The key idea in model comparison is that we will sort our average utilities in some order. The exact values are not important, and may be computed with respect to some true distribution or true-belief distribution $M_{tb}$. Remember that the utility is computed (and maximized) with respect to some model $M_k$ whereas the average of the utility is computed with respect to either the true, or true belief distribution.

$$\bar{u}(M_k, \hat{a}_k) = \int dy^* u(\hat{a}_k, y^*) p(y^* \vert D, M_{tb})$$

where $a_k$ is the optimal prediction under the model $M_k$. Now we compare the actions, that is, we want:

$$\hat{M} = \arg\max_k \bar{u}(M_k, \hat{a}_k)$$

There is no-calibration of these actions. However, calculating the standard error of the difference can be used to see if the difference is significant, as we did with the WAIC score.

For the log score we first get the $M_k$ optimal prediction by

$$\bar{u}(M_k, a_k) = \int dy^* log a_k(y^*) p(y^* \vert D, M_{k})$$

As we know, for this, $a_k = p((y^* \vert D, M_{k})$ which we then plug in to get:

$$\bar{u}(M_k, a_k) = \int dy^* p(y^* \vert D, M_{k}) p(y^* \vert D, M_{tb})$$


We now maximize this over $M_k$. This is equivalent to minimizing the KL-divergence as it is the negative KL divergence upto a $M_k$ independent constant. This is the approach we used to develop model comparison information criteria.

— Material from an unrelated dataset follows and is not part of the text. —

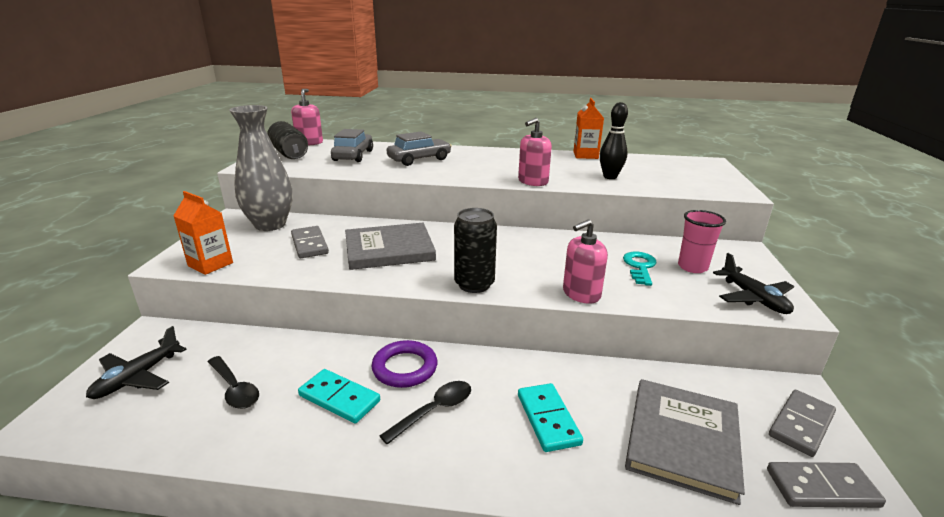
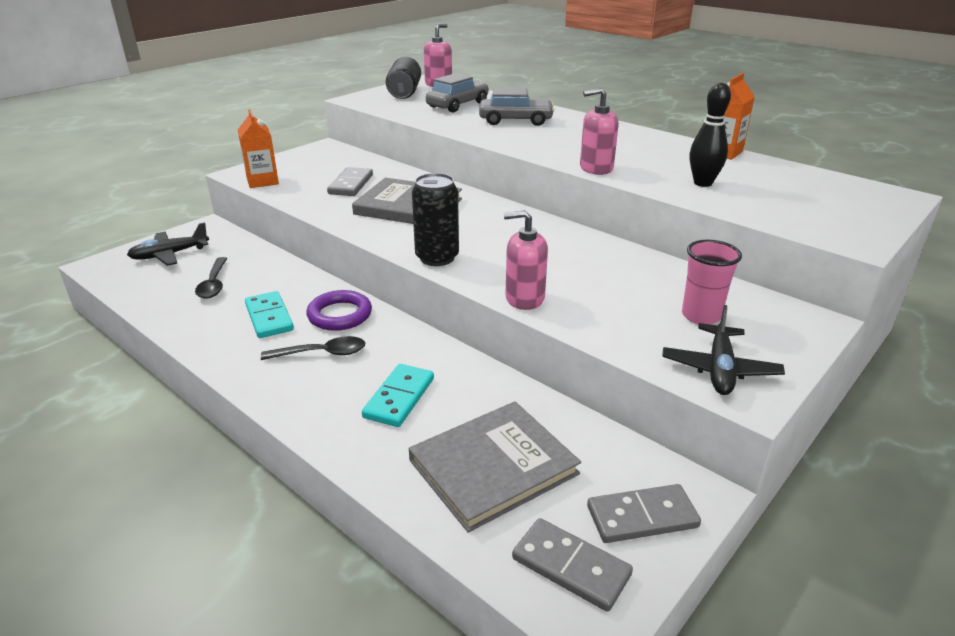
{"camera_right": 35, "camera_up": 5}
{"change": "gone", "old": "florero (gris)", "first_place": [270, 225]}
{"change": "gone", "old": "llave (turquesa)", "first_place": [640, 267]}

For the squared loss the first step gives us $\hat{a}_k = E_{p(y^* \vert D,M_k)}[y^*]$. We then plug this in to get the expected utility under the true belief model

$$\bar{l}(\hat{a_k}) = \int dy^* \, (\hat{a}_k - y^*)^2 \, p(y^* \vert D, M_{tb}) = \int dy^* \, (E_{p_k}[y^*] - y^*)^2 \, p(y^* \vert D, M_{tb}) = Var_{p_{tb}}[y^*] + (E_{p_{tb}}[y^*] - E_{p_{k}}[y^*])^2$$

Thus if we are model comparing for the squared error, we want the model whose expectation is closest to the true-belief model.

## Risk from the posterior: posterior points

Now consider the problem in which $\omega$, the unknown state of the world is some $\theta$ posterior parameter $\in \Theta$. Then our utility function is of the form $u(a, \theta)$ and our belief about the unknown state of the world is captured by the posterior distribution $p(\theta \vert D, M)$.

The optimal prediction can be found by calculating the expected utility over the posterior:

$$\bar{u}(a) = \int d\theta u(a, \theta) p(\theta \vert D, M)$$

$$\hat{a} = \arg\max_a \bar{u}(a)$$

and then the optimal utility is

$$\bar{u}(\hat{a}) = \int d\theta u(\hat{a}, \theta) p(\theta \vert D, M)$$

Indeed, bayesian decision theory is often formulated with respect to the posterior rather than the posterior predictive, as especially with analytically derivable utilities, it is simple to use sampling to construct these expectations over the posterior.

If we identify the $\theta$ space utility as an average over the sampling distribution:

$$u(a, \theta) = \int u(a, y^*) p(y^* \vert \theta, M) dy^*$$

the two approaches are equivalent and we have merely changed the order of integration.

This approach can be used to give us point estimates from the posterior such as means and medians.